Please reread my comment in light of this clarification.

But to follow the TAG's "see also" design principle: "APIs that have boolean arguments defaulting to true" it'd have to be:

Having reread this, I see the source of misunderstanding. Please be advised that when consecutive multi-word links, readers might miss that the the first N words link in one direction, while the remaining K words link elsewhere. Such readers would only end up reading one of your multiple linked materials. In our case, "Prefer dictionary arguments over primitive arguments" was all I saw.

Now that this is cleared up - how about leaving out the default value altogether?

Based on the interim from 2022-03-15, how about:

enum CurrentTabPreferenceEnum {
  "include",
  "exclude"
};

dictionary DisplayMediaStreamConstraints {
  (boolean or MediaTrackConstraints) video = true;
  (boolean or MediaTrackConstraints) audio = false;
  CurrentTabPreferenceEnum currentTabPreference;
};

And then:

If a value is specified for currentTabPreference, it is a hint. 
The user agent MAY regard this hint when deciding whether
to include the current tab in the list of surfaces it offers to the user.

@jan-ivar and @youennf, please comment on this general direction, and I will gladly produce a PR for our next Thursday meeting.

Hi @jan-ivar and @youennf. So that I may produce a PR, could you please comment as to whether you agree with this interpretation of the conclusion of the meeting from 2022-03-15?

Since we can't agree on a default, this seems like a reasonable compromise. Let's bikeshed in the PR.

Since we can't agree on a default, this seems like a reasonable compromise. Let's bikeshed in the PR.

Go for it.
Note: Default value of "none" seemed like a clearer way of communicating "no default value", given that this value communicates a preference. (That is, preference=none means "up to the user agent".) Let me know what you think.

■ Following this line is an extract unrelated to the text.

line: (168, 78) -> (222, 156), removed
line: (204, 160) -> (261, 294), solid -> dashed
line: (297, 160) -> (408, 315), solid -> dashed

Adding my support for this addition to the spec. At tella.tv we have a web recorder, and we'd never want to let the user record the current tab (current recording session). This will result in the hall of mirrors effect and won't ever result in a good recording:
image
So if this is added, we would always turn it on to exclude the current tab from the options to choose.
We do sometimes want to demo our own app, but in those cases we just open a second tab to do the demo; one for recording, the other to demo.